The run controller is a Kubernetes Controller which continuously monitors declared TerraformRun resources.

It is responsible for running the terraform plan and terraform apply commands by creating runner pods. It handles failure and retries of the runner pods.

It also generates Leases to make sure no concurrent terraform commands will be launched on the same layer at the same time.

The Redis instance¶

The Redis instance is used to store the binary generated by terraform plan before running the apply. We also store information about the plan/apply output to print it in the resources' statuses

Implementation¶

The operator has been bootstrapped using the operator-sdk.

The CLI used to start the different components is implemented using cobra.

The TerraformLayer Controller¶

The status of a TerraformLayer is defined using the conditions standards defined by the community.

3 conditions are defined for a layer:

IsPlanArtifactUpToDate. This condition is used for drift detection. The evaluation is made by compraing the timestamp of the last terraform plan which ran and the current date. The timestamp of the last plan is "stored" using an annotation.
IsApplyUpToDate. This condition is used to check if an apply needs to run after the last plan. Comparison is made by comparing a checksum of the last planned binary and a checksum last applied binary stored in the annotations.
IsLastRelevantCommitPlanned. This condition is used to check if a new commit has been made to the layer and need to be applied. It is evaluated by comparing the commit used for the last plan, the last commit which intoduced changes to the layer and the last commit made to the same branch of the repository. Those commits are "stored" as annotations.

Info

We use annotations to store information because we do not want to rely too heavily on the uptime of the Redis instance.

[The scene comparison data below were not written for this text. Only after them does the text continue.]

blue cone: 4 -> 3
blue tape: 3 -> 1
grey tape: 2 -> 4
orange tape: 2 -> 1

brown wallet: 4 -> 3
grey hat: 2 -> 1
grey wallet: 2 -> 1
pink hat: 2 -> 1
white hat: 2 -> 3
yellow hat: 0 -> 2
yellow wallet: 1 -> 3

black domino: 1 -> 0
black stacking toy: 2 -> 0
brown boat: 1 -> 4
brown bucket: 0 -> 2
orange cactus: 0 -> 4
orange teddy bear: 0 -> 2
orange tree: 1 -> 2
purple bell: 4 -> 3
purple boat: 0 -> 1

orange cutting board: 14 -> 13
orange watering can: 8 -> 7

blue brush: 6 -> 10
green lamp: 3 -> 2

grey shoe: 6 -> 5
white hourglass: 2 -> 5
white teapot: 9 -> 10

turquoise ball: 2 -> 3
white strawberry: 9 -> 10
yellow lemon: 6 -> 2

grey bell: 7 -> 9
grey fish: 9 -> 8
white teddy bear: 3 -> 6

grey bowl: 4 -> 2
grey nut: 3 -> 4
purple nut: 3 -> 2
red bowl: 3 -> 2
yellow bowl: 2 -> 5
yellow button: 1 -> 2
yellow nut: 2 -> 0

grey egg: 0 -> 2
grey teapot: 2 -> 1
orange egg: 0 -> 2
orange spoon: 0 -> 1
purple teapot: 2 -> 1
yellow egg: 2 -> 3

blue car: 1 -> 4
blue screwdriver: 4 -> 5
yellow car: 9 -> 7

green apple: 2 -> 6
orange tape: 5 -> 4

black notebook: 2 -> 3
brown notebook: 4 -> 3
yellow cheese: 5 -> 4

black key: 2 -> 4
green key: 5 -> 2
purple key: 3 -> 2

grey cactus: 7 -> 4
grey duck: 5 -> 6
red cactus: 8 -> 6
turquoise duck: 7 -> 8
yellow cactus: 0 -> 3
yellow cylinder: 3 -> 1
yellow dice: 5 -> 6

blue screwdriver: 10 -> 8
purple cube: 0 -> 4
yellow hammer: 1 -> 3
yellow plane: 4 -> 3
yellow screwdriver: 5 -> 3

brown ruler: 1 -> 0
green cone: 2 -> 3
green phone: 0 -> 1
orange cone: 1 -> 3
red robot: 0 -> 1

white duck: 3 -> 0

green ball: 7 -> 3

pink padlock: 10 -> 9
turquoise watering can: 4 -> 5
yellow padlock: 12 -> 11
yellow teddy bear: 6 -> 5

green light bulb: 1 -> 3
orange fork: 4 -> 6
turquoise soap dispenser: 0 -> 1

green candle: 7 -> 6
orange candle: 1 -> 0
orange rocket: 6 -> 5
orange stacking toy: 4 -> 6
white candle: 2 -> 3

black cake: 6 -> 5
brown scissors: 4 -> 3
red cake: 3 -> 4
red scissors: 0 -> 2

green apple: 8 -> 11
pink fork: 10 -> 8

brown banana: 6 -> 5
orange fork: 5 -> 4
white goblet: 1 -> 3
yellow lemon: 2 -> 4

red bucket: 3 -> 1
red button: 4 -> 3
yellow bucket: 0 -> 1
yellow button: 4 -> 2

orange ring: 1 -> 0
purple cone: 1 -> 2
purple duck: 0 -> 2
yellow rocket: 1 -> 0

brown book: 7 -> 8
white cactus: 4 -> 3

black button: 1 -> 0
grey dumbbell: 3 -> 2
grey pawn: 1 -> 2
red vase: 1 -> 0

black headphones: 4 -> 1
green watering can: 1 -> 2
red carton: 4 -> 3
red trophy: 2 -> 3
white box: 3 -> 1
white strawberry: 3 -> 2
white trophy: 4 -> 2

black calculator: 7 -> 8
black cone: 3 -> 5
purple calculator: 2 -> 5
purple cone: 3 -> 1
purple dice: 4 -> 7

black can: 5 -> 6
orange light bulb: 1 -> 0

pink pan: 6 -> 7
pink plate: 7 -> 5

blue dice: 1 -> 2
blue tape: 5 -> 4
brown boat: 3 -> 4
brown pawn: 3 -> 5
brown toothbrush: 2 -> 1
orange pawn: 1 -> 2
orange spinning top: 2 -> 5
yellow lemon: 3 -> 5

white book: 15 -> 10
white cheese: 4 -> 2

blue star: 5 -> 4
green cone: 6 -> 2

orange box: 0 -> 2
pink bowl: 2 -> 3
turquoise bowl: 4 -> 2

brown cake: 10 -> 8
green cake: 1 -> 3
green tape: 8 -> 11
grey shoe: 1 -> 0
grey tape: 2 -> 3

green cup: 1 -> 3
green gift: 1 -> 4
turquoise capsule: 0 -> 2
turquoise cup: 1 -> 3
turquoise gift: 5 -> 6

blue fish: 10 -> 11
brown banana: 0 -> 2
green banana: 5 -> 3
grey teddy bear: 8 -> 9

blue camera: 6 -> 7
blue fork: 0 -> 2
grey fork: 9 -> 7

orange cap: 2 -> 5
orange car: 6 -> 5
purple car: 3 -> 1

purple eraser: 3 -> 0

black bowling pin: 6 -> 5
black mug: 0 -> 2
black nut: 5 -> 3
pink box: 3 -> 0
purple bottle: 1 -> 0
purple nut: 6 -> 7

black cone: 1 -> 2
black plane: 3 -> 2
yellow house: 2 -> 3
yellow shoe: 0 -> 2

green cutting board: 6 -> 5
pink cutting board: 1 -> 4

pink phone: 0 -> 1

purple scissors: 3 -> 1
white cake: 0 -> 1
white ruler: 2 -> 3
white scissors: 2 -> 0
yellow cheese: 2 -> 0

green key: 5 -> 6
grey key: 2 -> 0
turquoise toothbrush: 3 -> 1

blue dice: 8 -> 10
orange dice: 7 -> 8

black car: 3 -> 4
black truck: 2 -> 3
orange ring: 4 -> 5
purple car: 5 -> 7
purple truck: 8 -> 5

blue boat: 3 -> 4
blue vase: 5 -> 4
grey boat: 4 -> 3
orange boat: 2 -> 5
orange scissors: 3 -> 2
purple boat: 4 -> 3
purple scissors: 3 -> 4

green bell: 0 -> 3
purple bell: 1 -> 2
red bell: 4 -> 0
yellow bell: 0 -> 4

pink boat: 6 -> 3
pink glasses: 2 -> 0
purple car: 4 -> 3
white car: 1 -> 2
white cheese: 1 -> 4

With those 3 conditions, we defined 3 states:

Idle. This is the state of a layer if no runner needs be started
PlanNeeded. This is the state of a layer if burrito needs to start a plan runner
ApplyNeeded. This is the state of a layer if burrito needs to start an apply runner

Info

If you use dry remediation strategy and an apply is needed, the layer will stay in the ApplyNeeded as long as it does not need to enter the PlanNeeded.

The TerraformRun Controller¶

The status of a TerraformRun is also defined using the same conditions standards defined by the community.

5 conditions are defined for a run:

HasStatus. This condition is used to check if a TerraformRun has already been reconciled by the controller.
HasReachedRetryLimit. Used to check if a TerraformRun has reached the maximum number of retries.
HasSucceeded. Used to check if a TerraformRun has already succeeded (runner pod exited successfully).
IsRunning. Used to check if a TerraformRun is currently running by checking the current phase of its associated pod.
IsInfailureGracePeriod. This condition is used to check if a Terraform workflow has already failed. If so, we use an exponential backoff strategy before restarting a runner on the given layer.

With those 5 conditions, we defined 6 states:

Initial. This is the state of a run when it has just been created and has launched its first runner pod.
Running. This is the state of a run if a runner pod is currently running.
FailureGracePeriod. This is the state of a layer if a plan or apply runner has failed
Retrying. This is an intermediate state of a run if a runner pod has failed and is being restarted (not in failure grace period anymore).
Succeeded. This is one of the two final states a run can have. It means that the runner pod has exited successfully.
Failed. This is the other final state a run can have. It means that the run has failed multiple times and has reached the maximum number of retries.

The TerraformRun controller also creates and deletes the Kubernetes leases to avoid concurrent use of Terraform on the same layer.

Info

N.B.: We use lease objects in order to not have to rely on the Redis instance for layer locking.

The runners¶

The runner image implementation heavily relies on Golang libraries provided by Hashicorp such as tfexec and hc-install which allows us to dynamically download and use any version of the Terraform binary. Thus, we support any existing version of Terraform.

The runners also support any existing version of Terragrunt.

The runner is responsible to update the annotations of the layer it is associated with to store information about what commit was plan/apply and when.